Nicolas Sarkozy a annoncé la suspension de la culture commerciale des OGM « en attendant les conclusions d’une expertise à conduire par une nouvelle instance, qui sera créée » d’ici la fin de l’année.

« Dans le respect du principe de précaution, je souhaite que la culture commerciale des OGM pesticides soit suspendue. Ceci en attendant les conclusions d’une expertise à conduire par une instance qui sera créée avant la fin de l’année », a déclaré le chef de l’Etat.

« La vérité est que nous avons des doutes sur l’intérêt actuel des OGM pesticides, la vérité est que nous avons des doutes sur le contrôle de la dissémination, la vérité est que nous avons des doutes sur les bénéfices sanitaires et environnementaux des OGM », a-t-il ajouté.

Nicolas Sarkozy a « demandé » jeudi au ministre de l’Agriculture « Michel Barnier de proposer avant un an un plan pour réduire de 50% l’usage des pesticides, dont la dangerosité est connue, si possible dans les dix ans qui viennent », dans un discours à l’Elysée après le Grenelle.

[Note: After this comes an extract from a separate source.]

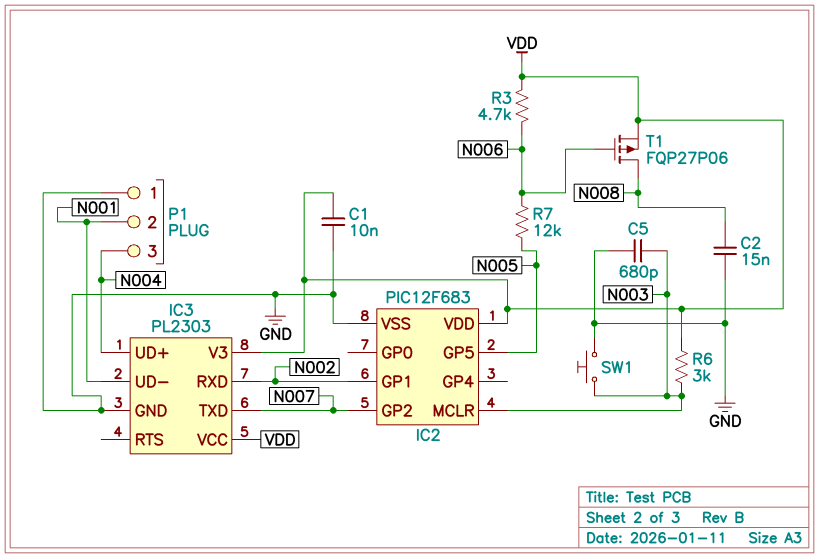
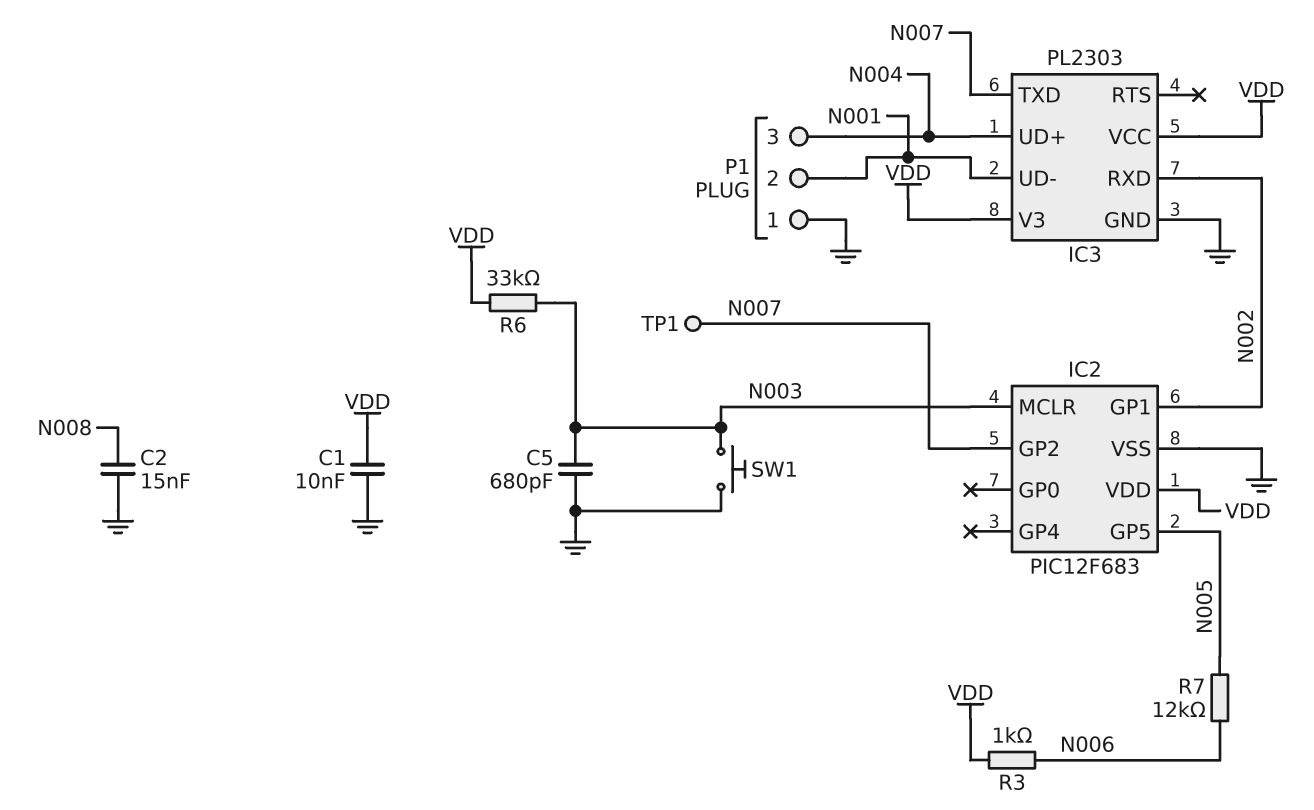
R3: 4.7k (N006, VDD) -> 1k (N006, VDD)
R6: 3k (N003, VDD) -> 33k (N003, VDD)
T1: PMOS FQP27P06 (G N006, D N008, S VDD) -> none
TP1: none -> test point (N007)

Sur ce sujet, le bras de fer entre écologistes et représentants des agriculteurs a finalement été tranché au détriment du camp « vert ». Le texte final avalisé par le ministère de l’Ecologie évoque une réduction de 50% de l’usage des pesticides, mais sans date butoir, et conditionnée à la mise en place de « méthodes alternatives ».

La « taxe écologique annuelle sur les véhicules neufs les plus polluants » doit « permettre de financer le retrait des vieilles voitures polluantes grâce à une prime à la casse progressive et durable pour aider au rachat d’un véhicule propre », a également indiqué Nicolas Sarkozy.

Il a aussi annoncé un programme doté d’un milliard d’euros sur quatre ans « pour les énergies et les moteurs du futur ».

Le Grenelle « restera comme un moment important dans la prise de conscience par notre société qu’elle ne peut plus vivre dans le gaspillage, qu’elle ne peut plus négliger les conséquences sur l’avenir de la planète de sa façon de vivre, de produire et de consommer », a-t-il lancé.

« C’est bien à une révolution que nous invite ce Grenelle de l’environnement », a-t-il assuré, en évoquant « une révolution dans nos façons de penser, dans nos façons de décider, une révolution dans nos comportements, dans nos politiques, dans nos objectifs et dans nos critères ».